Item: We can’t speculate if an injured Eric Dungey will play in Syracuse’s regular season finale or bowl game (“I’m hopeful that he will be available,” Dino Babers coyly said Monday of Dungey’s playing status after leaving the Notre Dame game in the first quarter), so if the Tommy DeVito era indeed begins Saturday at Boston College (12:00 p.m. ET / ESPN-Sirius XM), we’ll have an intense rivalry game and a bowl matchup against a competitive team from a Power Five conference as a preview to him leading the offense next season. That side of the ball loses six players to eligibility among the starters, while there’s only four seniors on defense (DB Antwan Cordy has been granted a sixth year of eligibility if he chooses.) departing after the bowl game, plus the two kicking specialists return. Wins equal being noticed on the recruiting trail, and a chance to finish 9-3 is boosting the program’s prospective talent pool in the upcoming recruiting cycles.

After keeping mum between the North Carolina and N.C. State games last month about which of his quarterbacks would be taking the snaps for his offense, of course Dino Babers isn’t going to reveal anything about Dungey’s availability, or not, this time to counterpart Steve Addazio and Boston College.

In the days leading up to the most critical meeting between the two old Eastern Independent and Big East rivals since they joined forces in the ACC in 2013, Babers has been preaching a 5-1 finish to the second half of the season to his team, and second-place finish behind national title contender Clemson in the Atlantic Division.

» Related: Bowl outlook for Syracuse following loss to Notre Dame

“I think we’re ahead of schedule,” Babers said Monday assessing his timetable for bringing in enough depth of ACC-caliber talent to fit the program’s cache’s (size, speed, smarts, academic progress, and community involvement) to compete for conference titles and national recognition, and after falling to the No. 3 ranked Irish 36-3 Saturday at Yankee Stadium.

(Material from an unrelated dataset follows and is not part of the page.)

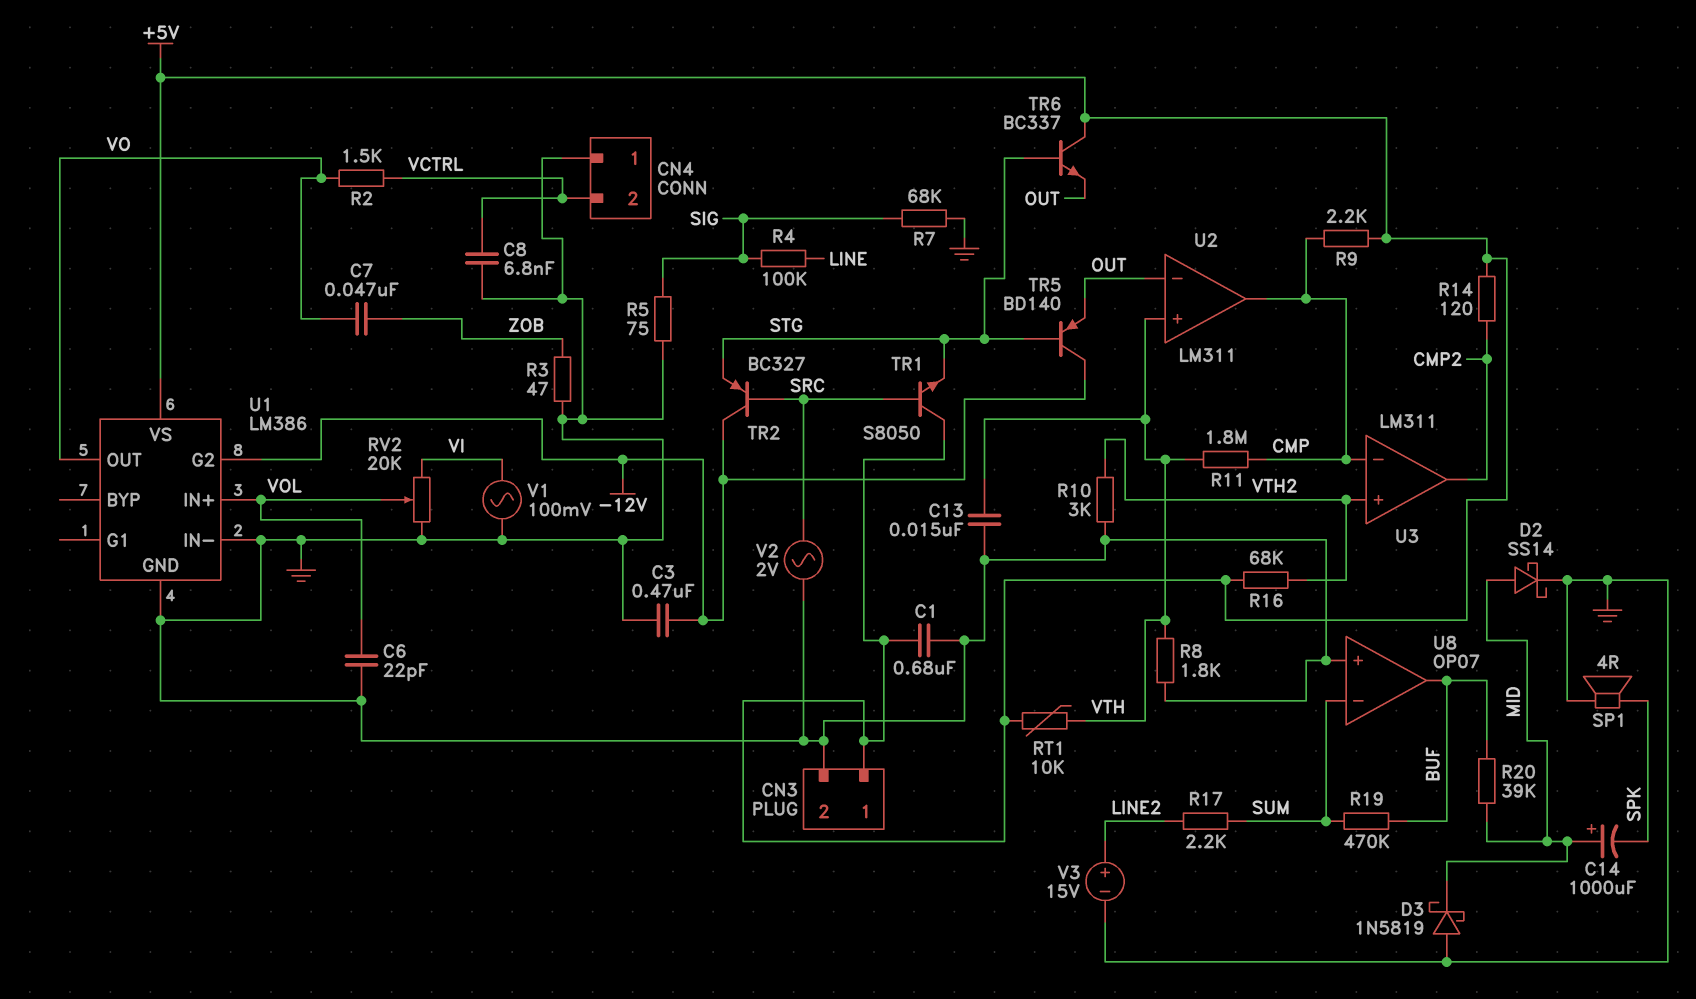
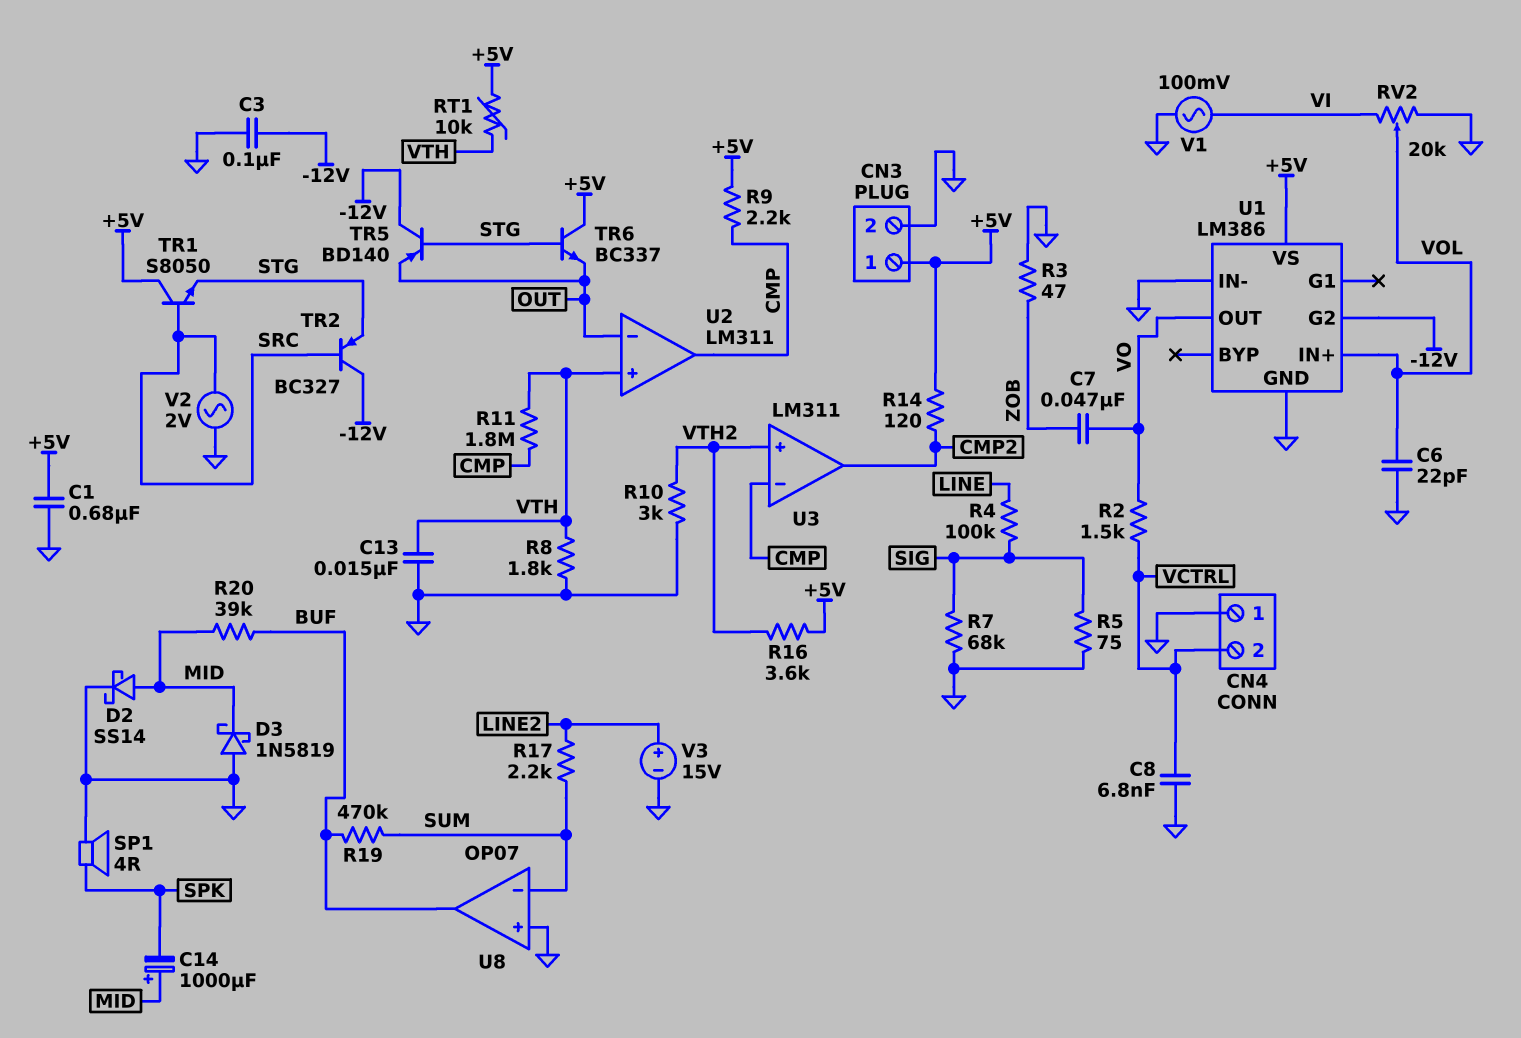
C3: 470nF (-12V, GND) -> 100nF (-12V, GND)
R16: 68k (+5V, VTH2) -> 3.6k (+5V, VTH2)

“It’s (this season’s results that are) going to effect the 2019 recruiting class in a positive way. How this football team finishes in 2018, with the start of the 2019 (recruiting cycle), is really what’s going to cement the 2020 (recruiting) class. So, these (are) exciting times for Syracuse University.”

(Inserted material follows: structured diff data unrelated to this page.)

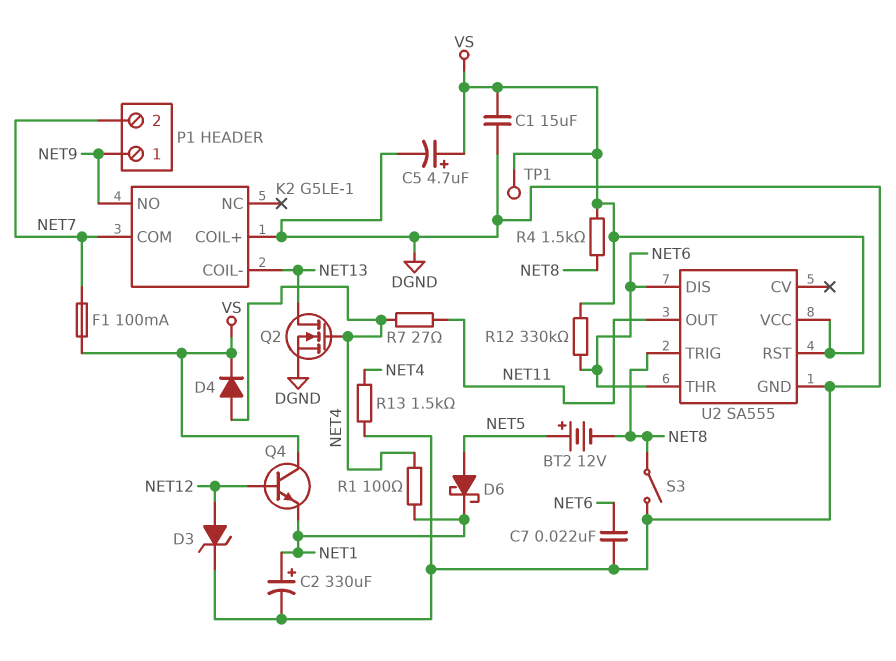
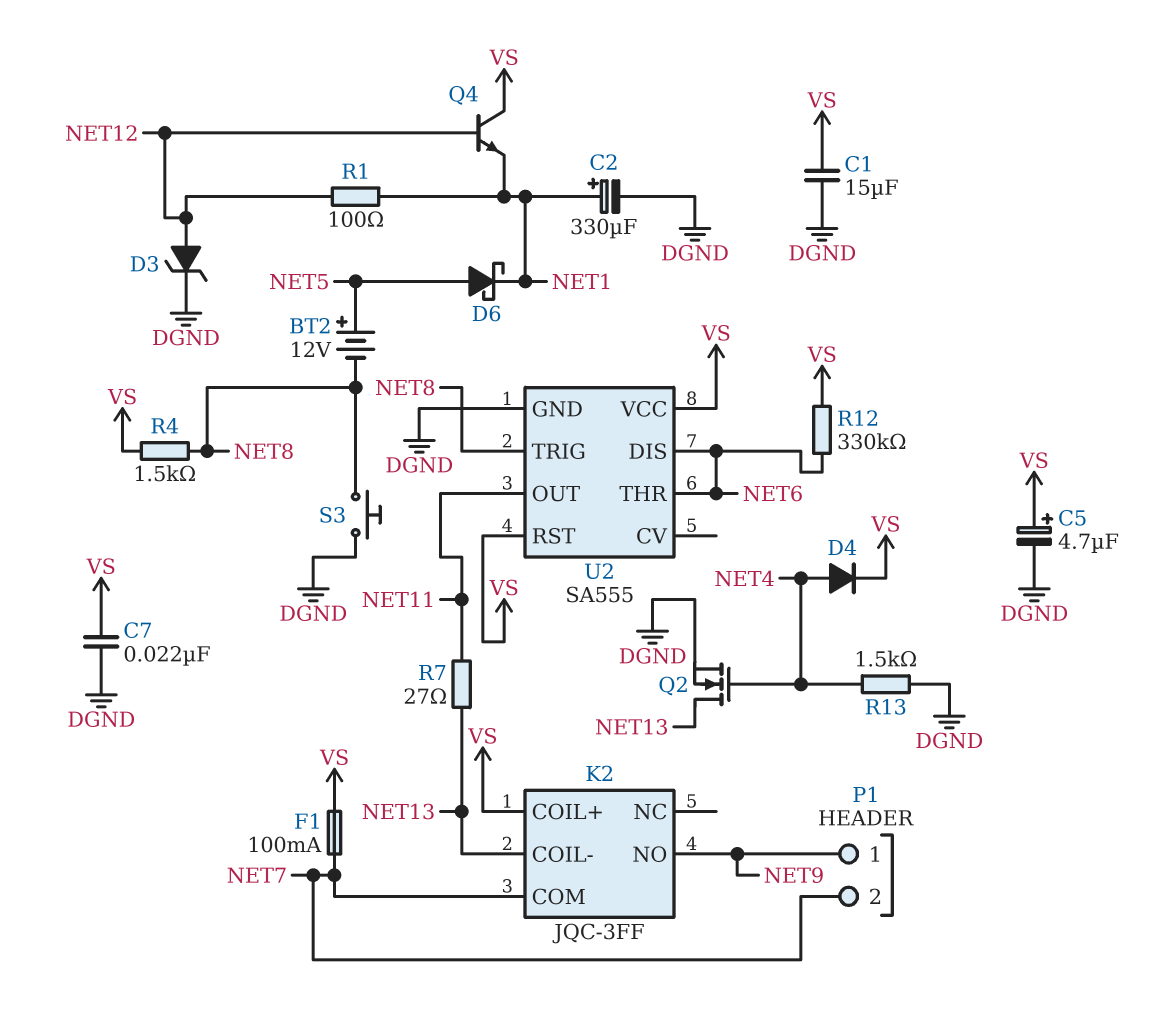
C7: 22nF (DGND, NET6) -> 22nF (DGND, VS)
K2: G5LE-1 -> JQC-3FF
K2 pin COIL+: DGND -> VS
R1: 100 (NET1, NET4) -> 100 (NET1, NET12)
R7: 27 (NET4, NET11) -> 27 (NET11, NET13)
S3: switch (DGND, NET8) -> button (DGND, NET8)
TP1: test point (VS) -> none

It’s been five long seasons since a December to remember with a bowl game trip, 17 even longer years since being ranked playing in the postseason. Exactly where the Orange will be traveling next month still remains in limbo with the full slate of league teams playing this weekend and a couple more games on Dec. 1.

Win Saturday and Syracuse, with nine victories, is likely headed to the Camping World Bowl in warm Orlando, but either way no worse than a trip to Charlotte, El Paso, Nashville, or New York (again).

Orange Nation would likely agree with Baber’s timetable assessment. The three season-long trip to arrive at one of those aforementioned bowl destinations is ahead of schedule.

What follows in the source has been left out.